Defense Secretary Robert M. Gates described the Pentagon’s three-step process for preparing to allow gays to serve openly in the military services.
At a Pentagon news conference Jan. 6 with Navy Adm. Mike Mullen, chairman of the Joint Chiefs of Staff, Gates updated reporters on the department’s plan for implementing repeal of the so-called “Don’t Ask, Don’t Tell” law, which has been in effect since 1993 and remains in effect until the process is complete.
“Our goal here is to move as quickly, but as responsibly, as possible,” Gates said. “I see this as a three-step process. The first is to finalize changes in regulations (and) policies (and) get clearer definition on benefits.”
The second phase is to prepare training materials for use by personnel specialists, chaplains, commanders and other leaders, and those who are in daily contact with service members, he said.
The third phase, the secretary explained, is the actual training for service members.
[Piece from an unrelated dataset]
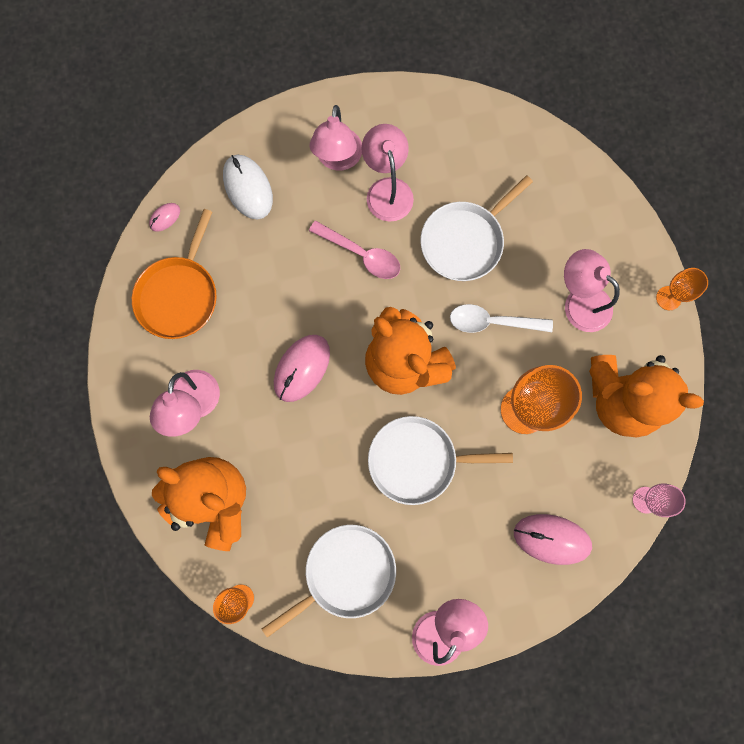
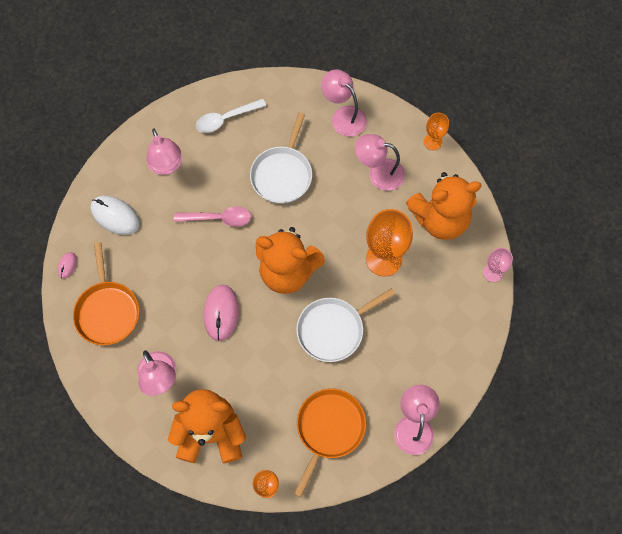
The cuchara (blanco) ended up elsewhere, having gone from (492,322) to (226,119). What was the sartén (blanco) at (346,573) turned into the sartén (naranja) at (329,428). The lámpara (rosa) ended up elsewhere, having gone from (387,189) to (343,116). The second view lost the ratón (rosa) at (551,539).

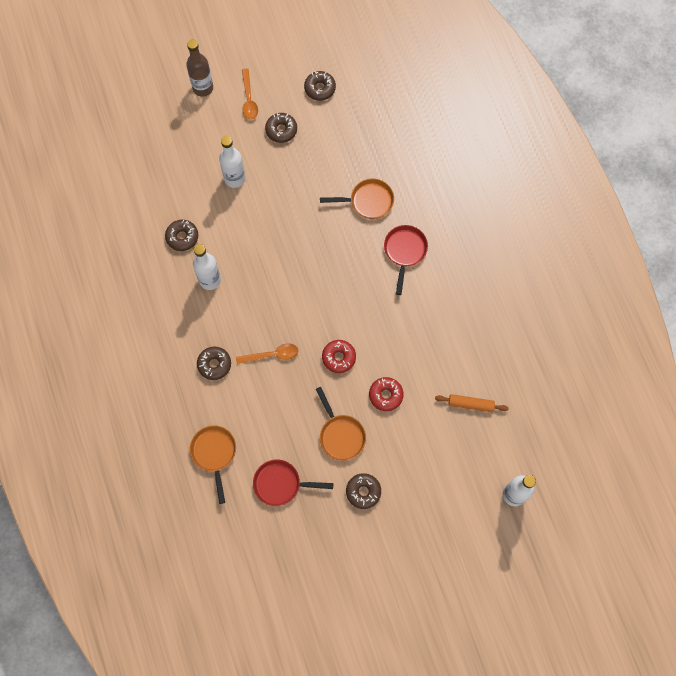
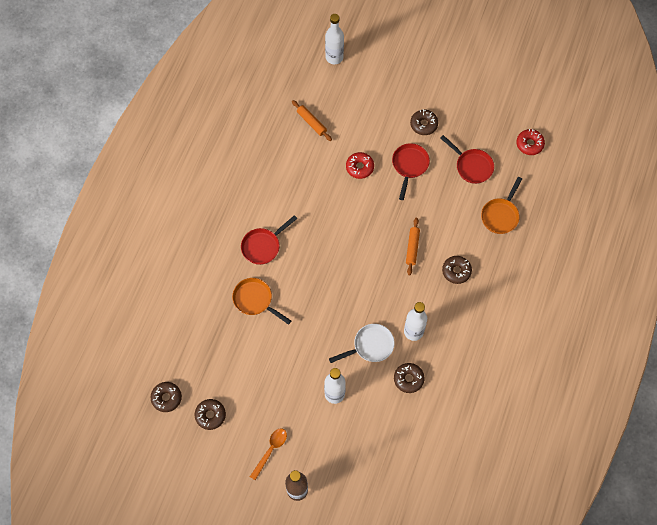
The rosquilla (marrón) ended up elsewhere, having gone from (281,130) to (166,398). The second view gained the sartén (blanco) at (370,346). What was the sartén (naranja) at (340,435) turned into the sartén (rojo) at (409,166). Where the cuchara (naranja) stood at (272,355), the rodillo (naranja) came to stand at (412,248). The rosquilla (rojo) ended up elsewhere, having gone from (339,357) to (529,144).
“We’re trying to get the first two phases of that process done as quickly as possible,” he said. “My hope is that it can be done within a matter of a very few weeks, so that we can then move on to what is the real challenge, which is providing training to 2.2 million people.”
The House of Representatives passed legislation in May that called for the president, Defense secretary and Joint Chiefs chairman to certify the implementation plan before the repeal takes effect. On Nov. 30, Pentagon officials released the report of a working group that reviewed issues associated with a potential repeal. And on Dec. 18, the Senate voted 65-31 for repeal, and President Barack Obama signed the legislation into law Dec. 22.
Gates said Clifford L. Stanley, undersecretary of Defense for Personnel and Readiness, is leading the effort.
“I have asked Undersecretary Stanley to accelerate the first two phases of this process as much as he possibly can so that we can get on with the training process,” Gates said.
Mullen said the legislation specifies that the repeal will take effect only after he, Gates and Obama certify that new policies and implementing regulations are consistent with standards of military readiness, effectiveness, unit cohesion and retention.
“From my perspective,” the chairman said, “now is not the time to ‘come out,’ if you will,” noting that even after the required certification takes place, the present law will remain in effect for 60 more days. “We’ll get through this. We’ll do it deliberately. We certainly are focused on this, and we won’t dawdle.”